A friend from SPU is currently staying with me here in St. Petersburg. She went to Russia the same summer I went to Ukraine and through our conversations I’ve found my thoughts returning to Bogodukhov yet again. I’ve been in bed for an hour now but my mind refuses to rest. It’s useless to try and ignore it- my thoughts belong to Ruslan tonight.
I think Ruslan was about nine years old when we met him. He and my teammate Sachi really hit it off and they spent the five short weeks together playing soccer, communicating through charades, and learning what love looks like. Ruslan was always smiling and yet, it was clear that naturally there was a deep longing within him to experience the love of a family. At one point, he asked Sachi if she would adopt him. I can’t imagine what Sachi probably felt in that moment. I thank God it wasn’t me. I’m not sure my heart could have handled it.
On the day of our departure, many of the children woke up early to see us off. We stood on the pavement hugging and laughing and crying and feeling emotions I’ve never experienced before or since that day. Ijust kept thinking how quickly five weeks can pass. How quickly strangers can become friends and brothers and sisters. How quickly love can defeat fear. How quickly a heart can break and plans can change. The moment was beautifully heartbreaking.
Some of us brought pictures of us or our families to give to the children as a way to remember us. Not all of them owned photographs so it was a big deal for some of them. Sachi had a picture of her with her mom and brother which she gave to Ruslan and he treasured it. After our final goodbyes, we climbed into our van and prepared to leave. We looked out from behind wet and blurred vision as the children encircled the van and pressed their hands against the window, with tears to match our own. And then from the crowd emerged Ruslan. We watched as he dug into his pocket, looked at Sachi, and pressed the picture of her family against the window.

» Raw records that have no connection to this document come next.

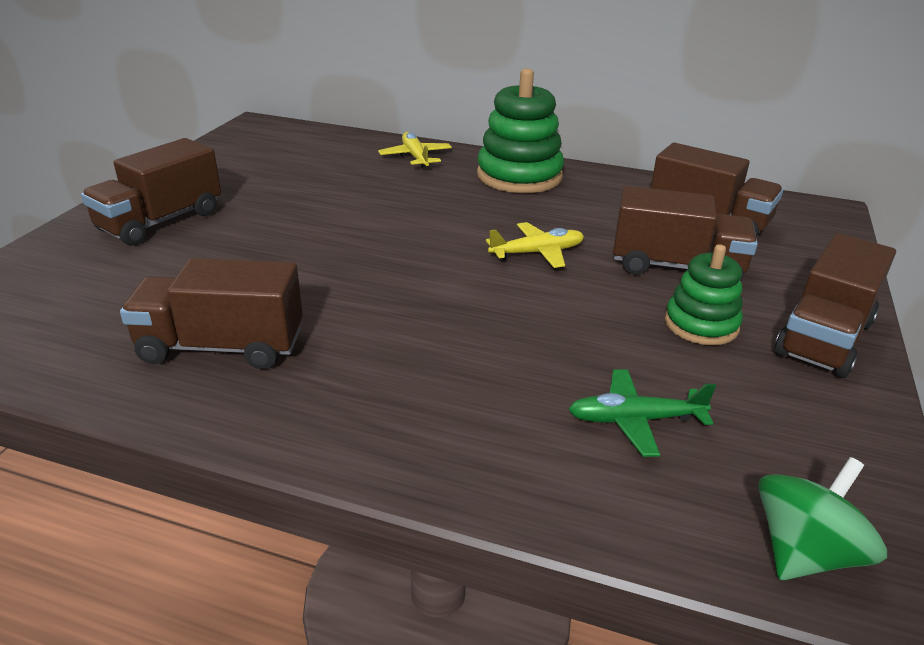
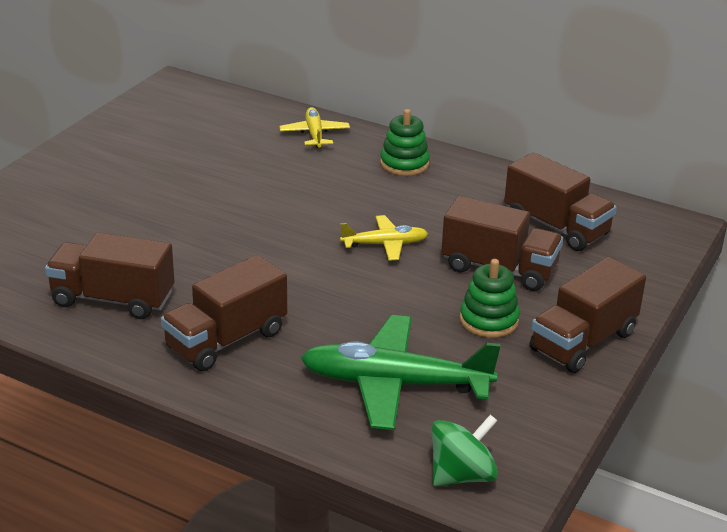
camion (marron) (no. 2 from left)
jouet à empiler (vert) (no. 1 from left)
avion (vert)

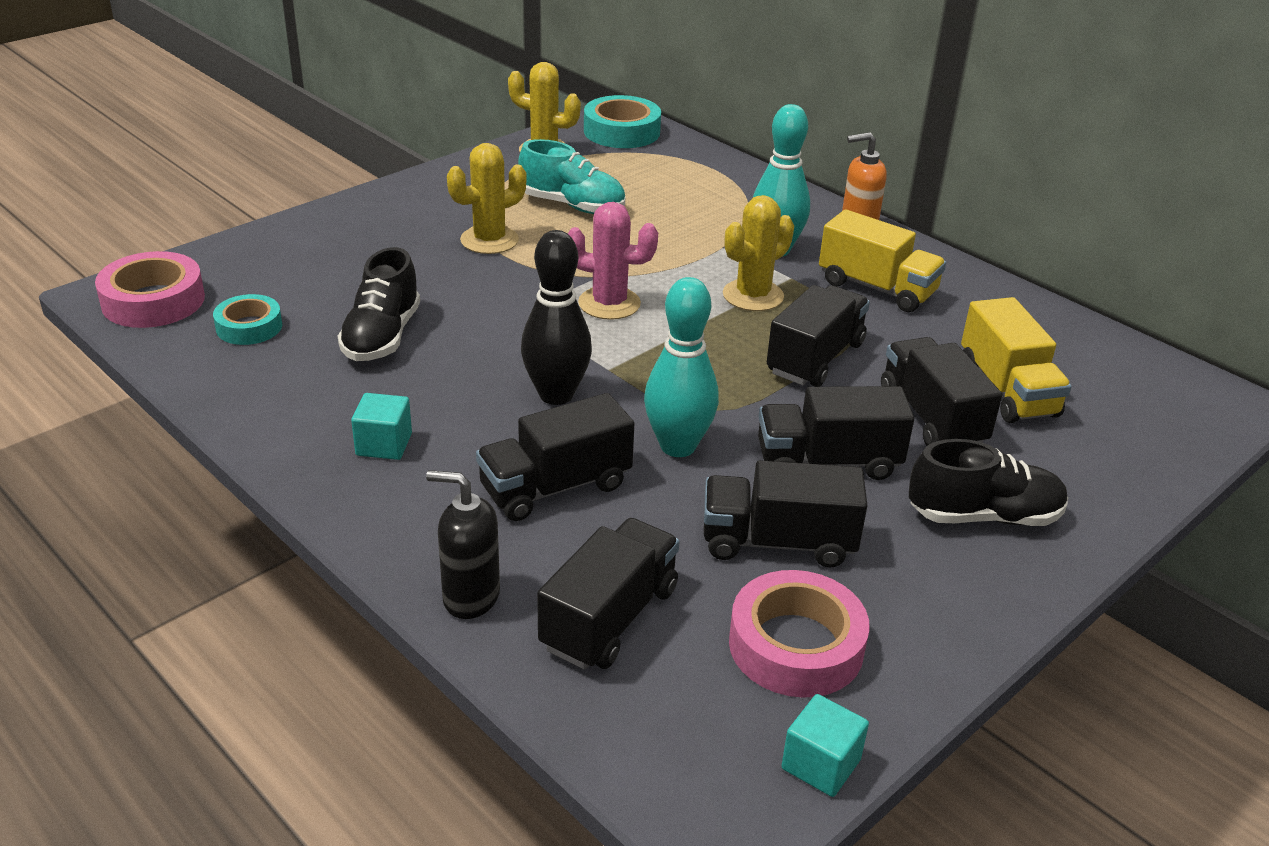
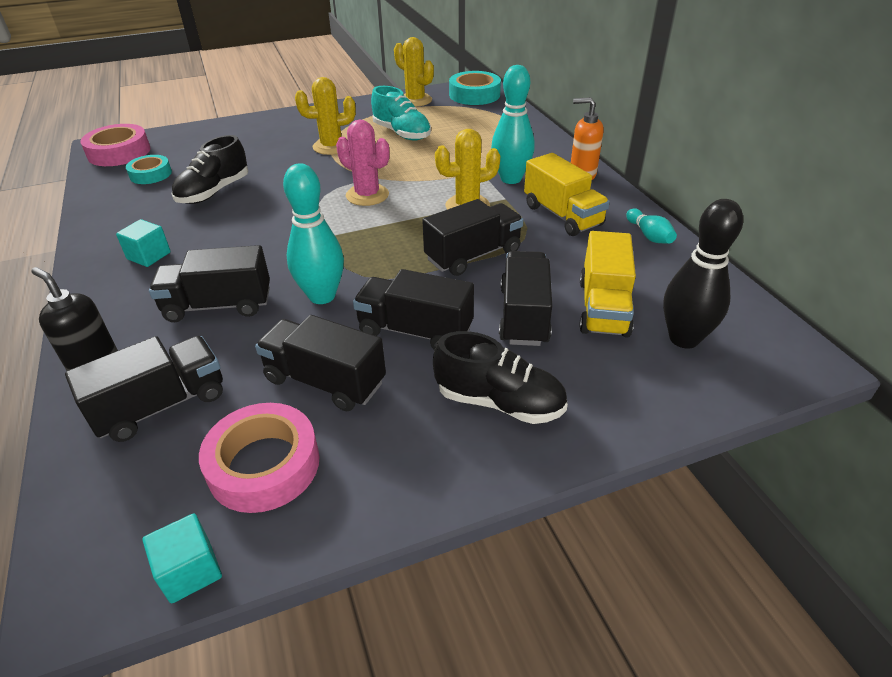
quille (noir)
quille (turquoise) (no. 3 from left)

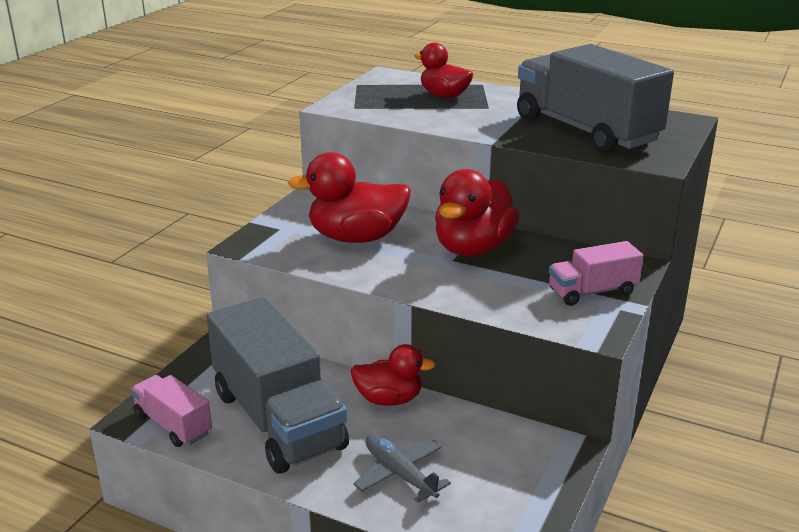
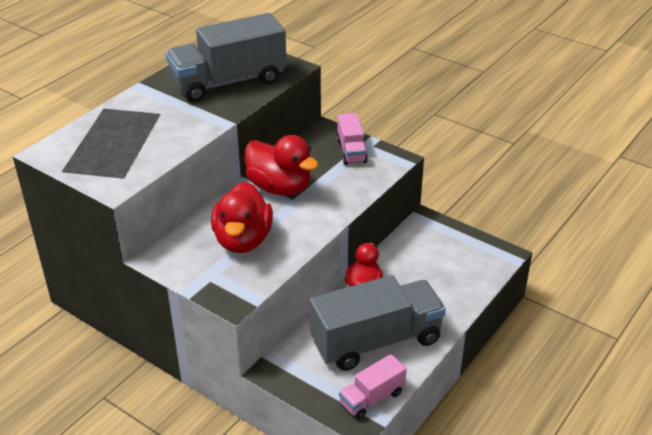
avion (gris)
canard (rouge) (no. 3 from left in the first image)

Helpless… it’s how we all felt. We felt helpless as we looked on at our friend and teammate and watched her heart break all over again. We felt helpless as we looked at Ruslan and so many others like him, knowing that his longing for a family will probably always remain a longing. We felt helpless as the bus rolled away, leaving 120 beautiful, innocent, and wounded children in a place not much different from where we had first met them.

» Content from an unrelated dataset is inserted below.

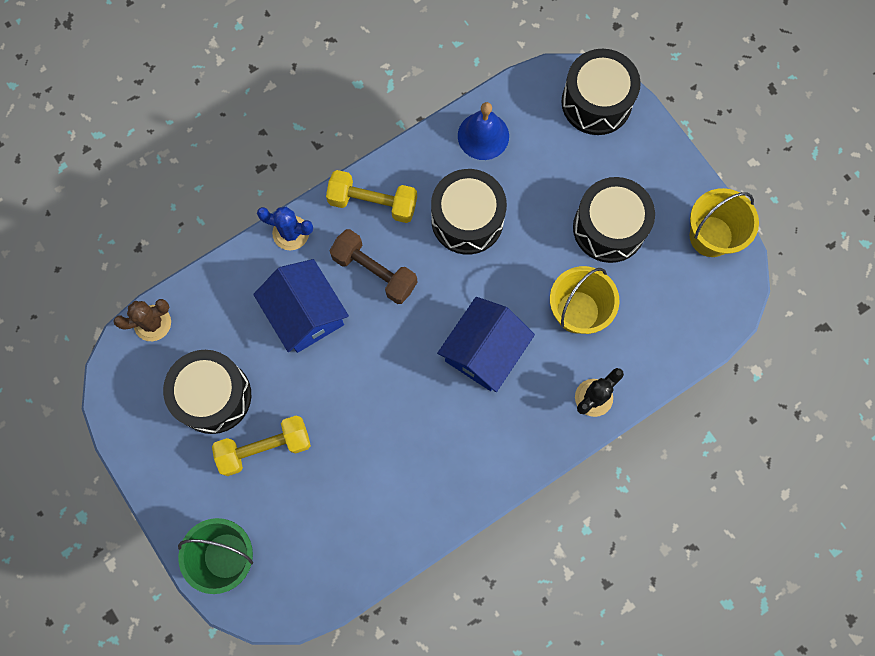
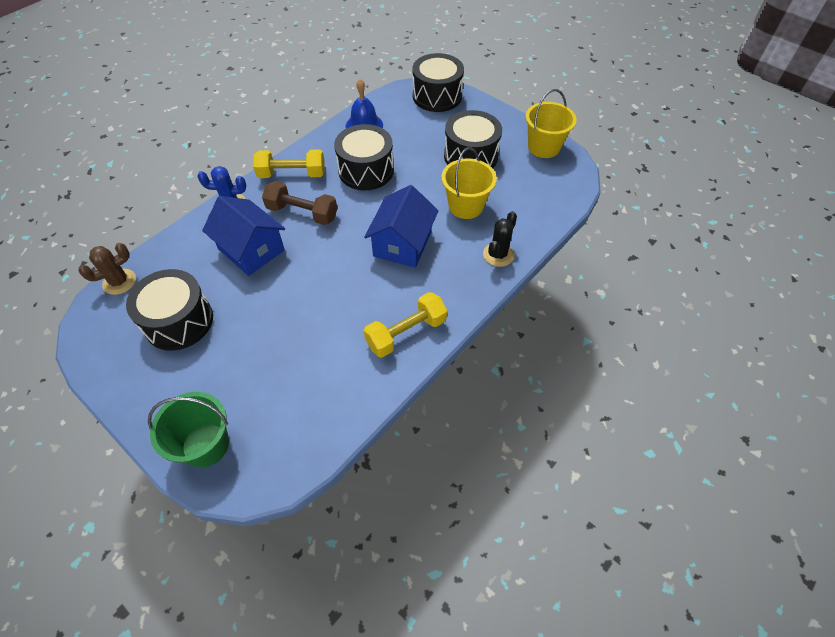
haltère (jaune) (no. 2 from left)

I’m not really sure how a life should respond to such an experience. How do you go back to normal when you’ve held the small hands of children that have called you mama? How do you go about everyday tasks when they feel menial and selfish in light of difficult realities? How do you explain it? Why so much injustice and why children?? How do you use the pain and anger and confusion in a way that doesn’t just add to the brokenness of this hurting world?
I haven’t figured it out. I don’t know where I belong or what I should be doing. I just know that this world is starving for a love that won’t fade or abuse or abandon it. I know that despite my best and (selfish) efforts, I can’t forget about those kids. I know that thoughts of Ruslan, Oleg, Oksana, or Denis won’t just go away. But thoughts and memories aren’t good enough and on nights like these I wonder...where do I go from here?